An administrative building in Ukraine’s southern Dnipropetrovsk region was also hit by a drone and set on fire. Ukraine said it had shot down 21 of 26 Iranian-made drones in an overnight volley, shielding targets in the capital Kyiv where air raid sirens blared for hours through the night.
Ukraine’s Zelenskiy was greeted by cheering crowds in Finland’s capital Helsinki, where he arrived on a rare trip abroad to meet Nordic leaders who have been some of Ukraine’s strongest supporters.
Ukraine and Russia have both been launching long-range strikes since last week in apparent anticipation of Ukraine’s upcoming counteroffensive, which Zelenskiy said would begin soon.
After a lull of nearly two months, Russia began a new wave of long range attacks with missiles last Friday, including one that killed 23 civilians while they slept in an apartment building in the city of Uman hundreds of miles from the front.
Since then, a suspected Ukrainian drone strike caused a fire at a Russian oil terminal in occupied Crimea, Russia hit dozens of homes and an industrial enterprise in Ukraine’s Dnipropetrovsk region, and blasts derailed freight trains in Russia’s Bryansk region adjacent to Ukraine two days in a row.
Moscow says its long range attacks have struck military targets, though it has produced no evidence to support this. Kyiv, without confirming any role in incidents in Russia or occupied Crimea, says destroying infrastructure is part of preparation for its planned ground assault.
FIRE OF ‘HIGHEST RANK’
In videos posted on Russian social media of the burning fuel depot near the Crimea bridge, flames and black smoke billowed over large tanks emblazoned with red warnings of “Flammable”.
“The fire has been classified as the highest rank of difficulty,” said Veniamin Kondratyev, governor of the Krasnodar region, adding that there were no casualties. People should remain calm, there was no need to evacuate the surrounding village and 188 firefighters were battling the blaze with foam.

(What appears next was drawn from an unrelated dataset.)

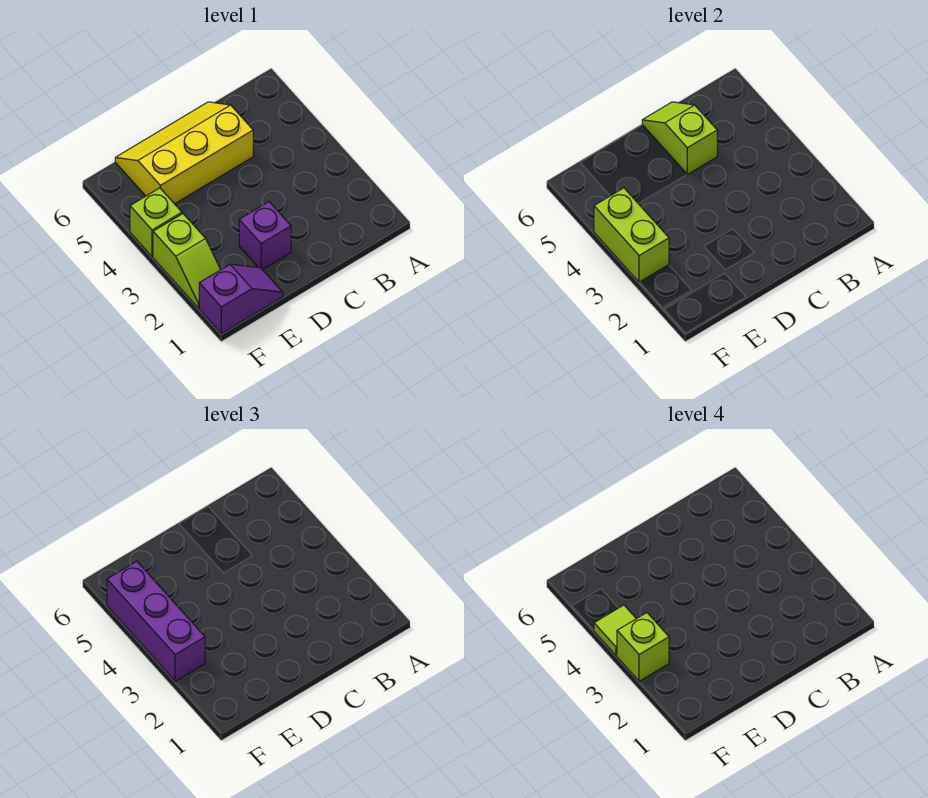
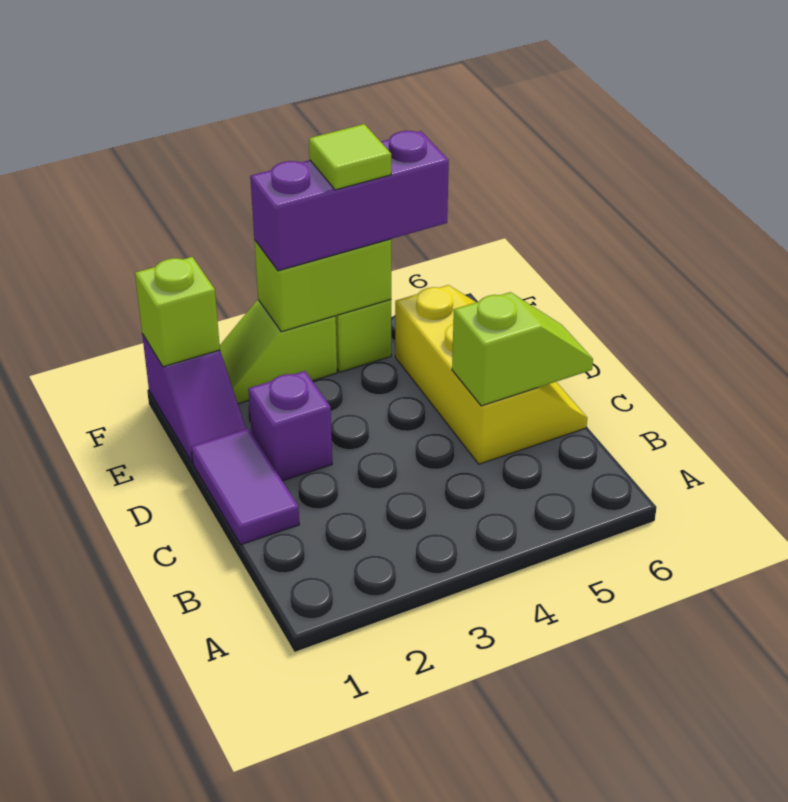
none -> purple tile C1:D1 level 1
lime brick F3 level 4 -> lime brick F1 level 2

In Ukraine, the governor of the central Kirovohrad region said three Russian drones had tried to hit an oil facility in the region’s main city Kropyvnytskyi. Prosecutors said a huge fire had broken out there.
Zelenskiy’s visit to Finland was just his fourth known trip abroad since Russia’s full-scale invasion. Leaders of Denmark, Iceland, Norway and Sweden were also invited.
“The theme of the summit is Russia’s war of aggression against Ukraine, the Nordic countries’ continued support for Ukraine, Ukraine’s relationship with the EU and NATO, and Ukraine’s initiative for a just peace,” Finland’s President Sauli Niinisto’s office said.
The Nordic countries have been among the strongest supporters of Ukraine since the invasion, with Finland and Sweden both applying to join NATO in response to a war Moscow claimed was aimed in part at blocking the alliance’s expansion.
Zelenskiy, who has also visited the United States, Britain, France, Poland and the EU’s headquarters in Belgium, is due in Germany on May 13.
Russia says it launched its “special military operation” to counter a threat from Kyiv’s relations with the West. Ukraine and its allies call it an unprovoked war of conquest by Moscow, derailed by a failed assault on the capital Kyiv early last year and Ukrainian advances in the second half of 2022.
Over the past five months, Ukrainian ground forces have kept mostly to the defensive, while Russia launched a huge, largely unsuccessful winter assault, capturing little new ground despite the bloodiest infantry combat in Europe since World War Two.
For its planned counterattack, Kyiv has been building up a force with thousands of fresh troops trained at Western bases and armed with hundreds of new Western-supplied tanks and armoured vehicles. Russia has dug in heavy fortifications along the length of the front line.